With market volatility continuing to fluctuate and short-term interest rates rapidly rising, it may be time to reassess your bank balances and short-term investments for security, liquidity and yield.
A looming recession means it is ever more crucial to ensure security of principal is maintained. One way this can be managed is to diversify funds across a number of counterparties to eliminate any sizeable losses. When investing with banks through either call accounts, notice accounts or fixed term deposits, it is important to identify whether your authority is covered by the Financial Services Compensation Scheme (FSCS).
Following discussions with Arlingclose, the FSCS extended its protections in 2015 to include ‘small local authorities’, which are described as authorities with an annual budget of less than €500,000 (currently £430,000 and updated annually on 3rd July). This means that authorities considered small are granted the same protections as individuals, and deposits of up to £85,000 per UK bank or building society are fully protected. Authorities covered by the scheme should have enough counterparties to ensure accounts do not exceed this limit.
For larger authorities, there is no FSCS protection and an investment strategy should be formed to help set formal criteria for investing. Not all banks run the same risks and, as investors of public money, you will want to ensure you are making your best effort to maximise security. The strategy should include minimum overall acceptable credit criteria as well as duration and monetary limits based on the type of approved counterparty and its creditworthiness. For councils with investments of over £100,000, an investment strategy prepared in line with government investment guidance is a legal requirement.

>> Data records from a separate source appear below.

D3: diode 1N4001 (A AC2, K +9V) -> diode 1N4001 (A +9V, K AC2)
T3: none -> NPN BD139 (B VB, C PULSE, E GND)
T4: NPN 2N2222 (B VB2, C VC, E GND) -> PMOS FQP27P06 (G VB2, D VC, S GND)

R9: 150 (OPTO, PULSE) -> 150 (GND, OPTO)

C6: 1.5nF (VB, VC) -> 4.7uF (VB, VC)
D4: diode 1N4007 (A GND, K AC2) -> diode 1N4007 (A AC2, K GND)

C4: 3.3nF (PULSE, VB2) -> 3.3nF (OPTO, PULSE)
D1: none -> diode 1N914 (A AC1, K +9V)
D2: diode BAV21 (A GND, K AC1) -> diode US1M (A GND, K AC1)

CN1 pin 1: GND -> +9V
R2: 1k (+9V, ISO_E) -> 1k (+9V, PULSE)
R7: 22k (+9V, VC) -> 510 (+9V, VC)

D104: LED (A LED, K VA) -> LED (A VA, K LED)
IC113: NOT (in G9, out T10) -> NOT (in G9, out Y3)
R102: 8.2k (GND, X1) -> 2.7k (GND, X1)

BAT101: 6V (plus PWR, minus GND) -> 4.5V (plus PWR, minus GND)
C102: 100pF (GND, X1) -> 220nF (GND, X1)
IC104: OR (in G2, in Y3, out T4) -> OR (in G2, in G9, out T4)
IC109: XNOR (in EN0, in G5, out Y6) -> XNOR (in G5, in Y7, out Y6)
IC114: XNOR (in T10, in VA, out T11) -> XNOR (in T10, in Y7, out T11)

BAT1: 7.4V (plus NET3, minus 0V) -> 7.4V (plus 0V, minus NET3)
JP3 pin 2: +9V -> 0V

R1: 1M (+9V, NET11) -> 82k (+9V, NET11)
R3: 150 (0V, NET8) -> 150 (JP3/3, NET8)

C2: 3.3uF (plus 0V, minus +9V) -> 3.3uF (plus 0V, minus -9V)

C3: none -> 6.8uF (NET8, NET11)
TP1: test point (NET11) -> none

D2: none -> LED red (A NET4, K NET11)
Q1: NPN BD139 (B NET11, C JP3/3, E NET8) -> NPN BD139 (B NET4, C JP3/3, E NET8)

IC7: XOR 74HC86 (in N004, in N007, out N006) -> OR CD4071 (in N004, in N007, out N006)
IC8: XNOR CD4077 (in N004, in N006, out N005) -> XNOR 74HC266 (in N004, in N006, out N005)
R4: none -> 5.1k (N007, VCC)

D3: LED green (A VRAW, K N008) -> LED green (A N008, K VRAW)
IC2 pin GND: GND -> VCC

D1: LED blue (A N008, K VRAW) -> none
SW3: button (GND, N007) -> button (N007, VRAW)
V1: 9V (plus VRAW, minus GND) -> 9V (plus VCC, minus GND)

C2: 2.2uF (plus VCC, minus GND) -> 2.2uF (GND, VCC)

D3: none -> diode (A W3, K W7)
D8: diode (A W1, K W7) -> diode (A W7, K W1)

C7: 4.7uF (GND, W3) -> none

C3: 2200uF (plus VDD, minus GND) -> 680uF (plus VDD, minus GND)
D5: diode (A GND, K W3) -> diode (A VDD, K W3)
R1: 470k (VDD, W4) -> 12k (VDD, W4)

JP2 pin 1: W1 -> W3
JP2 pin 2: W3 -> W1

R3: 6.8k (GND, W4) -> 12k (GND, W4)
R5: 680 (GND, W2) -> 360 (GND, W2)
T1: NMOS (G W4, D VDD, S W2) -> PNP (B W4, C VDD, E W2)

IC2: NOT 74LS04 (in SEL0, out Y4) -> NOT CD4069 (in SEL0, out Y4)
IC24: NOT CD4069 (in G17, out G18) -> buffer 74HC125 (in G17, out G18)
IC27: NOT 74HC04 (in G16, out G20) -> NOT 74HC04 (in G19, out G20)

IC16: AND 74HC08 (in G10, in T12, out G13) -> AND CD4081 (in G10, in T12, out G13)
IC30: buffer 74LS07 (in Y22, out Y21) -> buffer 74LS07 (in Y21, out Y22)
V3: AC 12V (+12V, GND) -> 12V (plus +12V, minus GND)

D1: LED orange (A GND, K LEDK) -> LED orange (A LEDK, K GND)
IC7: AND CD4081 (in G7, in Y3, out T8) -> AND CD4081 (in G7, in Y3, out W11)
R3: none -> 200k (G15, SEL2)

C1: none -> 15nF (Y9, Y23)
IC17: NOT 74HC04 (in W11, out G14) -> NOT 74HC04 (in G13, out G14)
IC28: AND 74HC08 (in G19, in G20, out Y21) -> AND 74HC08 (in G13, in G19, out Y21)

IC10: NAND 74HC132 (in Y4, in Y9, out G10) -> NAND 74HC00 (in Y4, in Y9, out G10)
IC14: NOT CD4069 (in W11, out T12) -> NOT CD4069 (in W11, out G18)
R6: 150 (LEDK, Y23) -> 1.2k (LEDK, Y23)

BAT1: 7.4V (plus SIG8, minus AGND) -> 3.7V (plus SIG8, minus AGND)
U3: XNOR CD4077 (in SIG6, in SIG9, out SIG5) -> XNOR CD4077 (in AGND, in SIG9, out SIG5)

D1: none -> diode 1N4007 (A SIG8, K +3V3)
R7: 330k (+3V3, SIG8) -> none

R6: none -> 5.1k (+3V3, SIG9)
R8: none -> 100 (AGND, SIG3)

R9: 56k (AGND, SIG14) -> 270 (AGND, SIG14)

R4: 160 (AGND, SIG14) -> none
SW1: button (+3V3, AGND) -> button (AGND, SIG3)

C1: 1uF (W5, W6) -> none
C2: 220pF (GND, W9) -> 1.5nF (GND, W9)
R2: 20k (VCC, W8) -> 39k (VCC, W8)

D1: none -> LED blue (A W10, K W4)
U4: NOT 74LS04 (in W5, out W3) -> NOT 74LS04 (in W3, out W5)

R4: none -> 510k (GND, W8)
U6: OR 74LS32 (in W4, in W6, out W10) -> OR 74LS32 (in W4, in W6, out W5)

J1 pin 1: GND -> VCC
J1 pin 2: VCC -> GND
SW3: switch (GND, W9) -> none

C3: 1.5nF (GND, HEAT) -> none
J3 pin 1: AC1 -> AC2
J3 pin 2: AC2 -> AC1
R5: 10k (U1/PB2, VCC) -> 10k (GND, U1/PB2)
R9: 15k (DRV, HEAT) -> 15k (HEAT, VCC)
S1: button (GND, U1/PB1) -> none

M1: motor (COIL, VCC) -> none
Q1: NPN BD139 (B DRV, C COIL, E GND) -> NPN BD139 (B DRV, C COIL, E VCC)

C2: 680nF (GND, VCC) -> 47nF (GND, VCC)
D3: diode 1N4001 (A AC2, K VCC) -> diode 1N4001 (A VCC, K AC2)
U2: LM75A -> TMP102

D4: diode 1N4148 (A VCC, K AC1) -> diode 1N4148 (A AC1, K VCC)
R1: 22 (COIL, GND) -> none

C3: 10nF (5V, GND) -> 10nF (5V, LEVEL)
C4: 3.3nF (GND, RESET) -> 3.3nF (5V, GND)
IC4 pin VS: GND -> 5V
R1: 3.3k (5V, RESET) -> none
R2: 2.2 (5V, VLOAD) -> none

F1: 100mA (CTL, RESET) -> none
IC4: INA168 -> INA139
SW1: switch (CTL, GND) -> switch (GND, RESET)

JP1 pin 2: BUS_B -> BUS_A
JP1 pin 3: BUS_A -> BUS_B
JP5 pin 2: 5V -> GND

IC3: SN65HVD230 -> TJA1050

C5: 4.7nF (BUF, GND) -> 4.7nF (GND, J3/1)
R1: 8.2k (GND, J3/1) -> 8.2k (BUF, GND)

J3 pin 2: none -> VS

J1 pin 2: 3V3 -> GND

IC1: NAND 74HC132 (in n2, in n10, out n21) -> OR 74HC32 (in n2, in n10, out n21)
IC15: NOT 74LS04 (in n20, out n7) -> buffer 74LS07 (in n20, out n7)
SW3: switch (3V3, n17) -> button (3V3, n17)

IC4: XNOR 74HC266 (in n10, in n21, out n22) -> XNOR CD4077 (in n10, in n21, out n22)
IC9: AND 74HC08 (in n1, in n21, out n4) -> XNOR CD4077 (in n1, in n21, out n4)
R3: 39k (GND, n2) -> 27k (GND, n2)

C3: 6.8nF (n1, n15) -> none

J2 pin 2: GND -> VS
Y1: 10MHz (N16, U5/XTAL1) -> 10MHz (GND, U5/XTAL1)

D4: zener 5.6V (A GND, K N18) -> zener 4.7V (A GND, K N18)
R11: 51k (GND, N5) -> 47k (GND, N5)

Maintaining an adequate level of liquidity is important to ensure there is funds available to draw down should unexpected costs arise. Keeping a proportion of your portfolio liquid can help avoid incurring expensive borrowing from external sources. Money Market Funds (MMFs) are a useful liquidity tool which also offer diversification.
A MMF is a pooled fund which invests in high credit quality, short-term debt instruments and typically offers daily liquidity. MMFs are actively managed by a fund manager and there are rigid guidelines regarding the makeup and transparency of the fund. For example, the fund must have a weighted average maturity of below 60 days and each holding is limited to no more than 5% of the fund. The principal objectives of a MMF are preservation of capital, high liquidity and competitive returns (or yield) commensurate with security and liquidity, aligning them closely with the requirements of the government investment guidance.
In the current high and rising interest rate environment, you also want to ensure you are not bypassing lost income from accounts still paying sub one percent returns. Generally, MMFs can react relatively quickly to rate rises as existing deposits roll off and it invests at higher rates. We have seen this recently with most funds paying close to the current Bank of England base rate.